ASCII

ASCII (American Standard Code for Information Interchange) is a character encoding standard for digital information that was developed in the early 1960s. It is one of the earliest and widely used encoding standards for the transmission of text between computers and other electronic devices.

ASCII is based on the English alphabet and encodes 128 specific characters into seven-bit integers. The characters include the letters A-Z, the numbers 0-9, and some non-alphanumeric symbols. Special characters such as whitespace and control codes, which are used for formatting text and other computing functions, are also represented in ASCII.

ASCII is commonly used for transmitting and storing text.
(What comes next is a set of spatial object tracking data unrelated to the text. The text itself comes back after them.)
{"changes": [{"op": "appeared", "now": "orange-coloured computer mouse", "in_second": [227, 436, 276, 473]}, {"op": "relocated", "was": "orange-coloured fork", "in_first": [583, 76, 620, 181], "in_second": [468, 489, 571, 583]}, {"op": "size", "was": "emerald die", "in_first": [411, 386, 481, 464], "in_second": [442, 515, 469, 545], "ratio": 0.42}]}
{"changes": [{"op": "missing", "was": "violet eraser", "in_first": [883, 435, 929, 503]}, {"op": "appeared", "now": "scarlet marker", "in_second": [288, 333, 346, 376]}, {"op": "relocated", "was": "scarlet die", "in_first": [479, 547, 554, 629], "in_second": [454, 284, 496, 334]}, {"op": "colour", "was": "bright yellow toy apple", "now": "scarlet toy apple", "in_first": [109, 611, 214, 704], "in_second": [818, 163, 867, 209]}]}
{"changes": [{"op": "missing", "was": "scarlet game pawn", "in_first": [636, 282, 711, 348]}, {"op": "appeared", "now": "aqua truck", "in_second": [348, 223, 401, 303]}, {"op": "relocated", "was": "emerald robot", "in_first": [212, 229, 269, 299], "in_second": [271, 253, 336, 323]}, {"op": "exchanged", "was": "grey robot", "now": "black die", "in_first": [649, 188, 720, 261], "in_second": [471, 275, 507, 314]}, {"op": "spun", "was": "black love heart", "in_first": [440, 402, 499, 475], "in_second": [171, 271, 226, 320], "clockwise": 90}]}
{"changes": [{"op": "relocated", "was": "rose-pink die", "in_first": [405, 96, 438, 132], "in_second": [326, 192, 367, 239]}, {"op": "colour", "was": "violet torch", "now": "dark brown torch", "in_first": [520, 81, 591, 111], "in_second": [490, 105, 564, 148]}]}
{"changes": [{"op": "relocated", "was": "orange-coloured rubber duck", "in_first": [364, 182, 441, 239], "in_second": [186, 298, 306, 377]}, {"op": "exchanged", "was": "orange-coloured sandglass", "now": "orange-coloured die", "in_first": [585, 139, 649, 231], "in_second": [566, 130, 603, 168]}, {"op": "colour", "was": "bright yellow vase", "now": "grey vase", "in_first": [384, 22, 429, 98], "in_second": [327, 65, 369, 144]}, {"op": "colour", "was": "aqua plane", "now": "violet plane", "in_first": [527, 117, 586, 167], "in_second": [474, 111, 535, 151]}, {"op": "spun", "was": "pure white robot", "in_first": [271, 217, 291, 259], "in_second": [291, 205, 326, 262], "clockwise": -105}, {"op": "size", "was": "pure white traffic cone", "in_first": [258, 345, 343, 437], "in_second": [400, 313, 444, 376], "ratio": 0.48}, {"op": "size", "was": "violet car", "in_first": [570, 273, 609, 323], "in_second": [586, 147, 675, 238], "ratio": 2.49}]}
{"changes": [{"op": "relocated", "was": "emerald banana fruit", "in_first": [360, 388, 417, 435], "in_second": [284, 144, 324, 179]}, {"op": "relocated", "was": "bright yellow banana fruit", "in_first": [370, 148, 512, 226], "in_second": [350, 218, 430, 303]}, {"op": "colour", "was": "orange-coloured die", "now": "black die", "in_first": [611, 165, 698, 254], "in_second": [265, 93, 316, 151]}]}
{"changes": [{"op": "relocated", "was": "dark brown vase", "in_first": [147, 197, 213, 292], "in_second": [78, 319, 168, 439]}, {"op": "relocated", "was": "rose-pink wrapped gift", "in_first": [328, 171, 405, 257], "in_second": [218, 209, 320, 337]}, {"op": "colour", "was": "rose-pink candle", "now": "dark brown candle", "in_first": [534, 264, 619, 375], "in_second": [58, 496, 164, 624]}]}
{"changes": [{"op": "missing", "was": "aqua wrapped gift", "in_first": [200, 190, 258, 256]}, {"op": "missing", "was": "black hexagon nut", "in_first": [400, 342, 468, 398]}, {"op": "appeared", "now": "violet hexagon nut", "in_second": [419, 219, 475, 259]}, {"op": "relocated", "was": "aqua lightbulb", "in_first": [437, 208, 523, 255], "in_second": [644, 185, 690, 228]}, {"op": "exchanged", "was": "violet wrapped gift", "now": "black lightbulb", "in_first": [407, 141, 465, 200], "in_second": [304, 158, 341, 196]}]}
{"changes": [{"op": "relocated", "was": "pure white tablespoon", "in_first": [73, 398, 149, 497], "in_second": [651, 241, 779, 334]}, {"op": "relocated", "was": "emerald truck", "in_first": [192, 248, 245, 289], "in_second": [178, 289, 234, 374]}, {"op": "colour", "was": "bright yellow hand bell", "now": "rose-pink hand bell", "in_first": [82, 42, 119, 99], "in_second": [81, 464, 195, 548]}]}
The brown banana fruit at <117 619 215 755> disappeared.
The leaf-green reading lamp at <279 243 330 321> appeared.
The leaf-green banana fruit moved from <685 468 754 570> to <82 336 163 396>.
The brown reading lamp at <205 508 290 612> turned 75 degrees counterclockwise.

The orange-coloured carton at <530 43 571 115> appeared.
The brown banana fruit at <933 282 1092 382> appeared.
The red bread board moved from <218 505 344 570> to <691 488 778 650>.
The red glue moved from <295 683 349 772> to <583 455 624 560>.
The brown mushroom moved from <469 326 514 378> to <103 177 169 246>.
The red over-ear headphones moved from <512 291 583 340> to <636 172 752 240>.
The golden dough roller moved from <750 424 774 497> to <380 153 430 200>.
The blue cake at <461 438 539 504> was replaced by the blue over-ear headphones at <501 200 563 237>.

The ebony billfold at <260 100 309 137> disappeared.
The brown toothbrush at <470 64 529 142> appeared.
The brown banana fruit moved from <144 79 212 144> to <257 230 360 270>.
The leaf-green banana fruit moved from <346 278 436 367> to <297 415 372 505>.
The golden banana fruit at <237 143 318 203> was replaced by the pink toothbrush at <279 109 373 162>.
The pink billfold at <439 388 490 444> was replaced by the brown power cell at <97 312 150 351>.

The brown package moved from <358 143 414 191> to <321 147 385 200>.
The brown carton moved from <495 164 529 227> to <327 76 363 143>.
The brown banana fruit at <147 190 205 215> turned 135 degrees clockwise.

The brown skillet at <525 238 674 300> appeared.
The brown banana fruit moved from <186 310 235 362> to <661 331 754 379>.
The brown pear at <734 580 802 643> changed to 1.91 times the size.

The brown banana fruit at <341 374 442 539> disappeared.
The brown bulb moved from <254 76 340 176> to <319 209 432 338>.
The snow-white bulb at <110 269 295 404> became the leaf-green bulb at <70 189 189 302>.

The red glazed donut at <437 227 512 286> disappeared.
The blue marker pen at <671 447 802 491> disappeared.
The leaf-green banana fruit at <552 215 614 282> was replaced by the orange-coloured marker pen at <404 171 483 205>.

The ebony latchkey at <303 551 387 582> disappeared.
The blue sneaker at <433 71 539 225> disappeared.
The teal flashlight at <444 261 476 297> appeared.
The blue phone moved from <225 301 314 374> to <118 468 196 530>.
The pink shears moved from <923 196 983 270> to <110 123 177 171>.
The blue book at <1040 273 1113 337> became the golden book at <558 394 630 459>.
It is often used for programming and other text-based activities. By convention, ASCII characters are represented as a set of binary bits or bytes. Each character or symbol is represented by an eight-bit value, with the seventh and eighth bits reserved for special functions.

ASCII is widely used, as it is the standard used by most computers and digital devices to communicate with each other. While other, more complex character encoding systems such as Unicode have overtaken ASCII in recent years, ASCII remains the backbone of many computer systems.

ASCII has also been adopted for other applications, such as barcodes and the transmission of binary data between different systems. The most common use of ASCII, however, is for plain text documents. Despite its limitations, ASCII can still be used to produce text documents with impressive visual effects.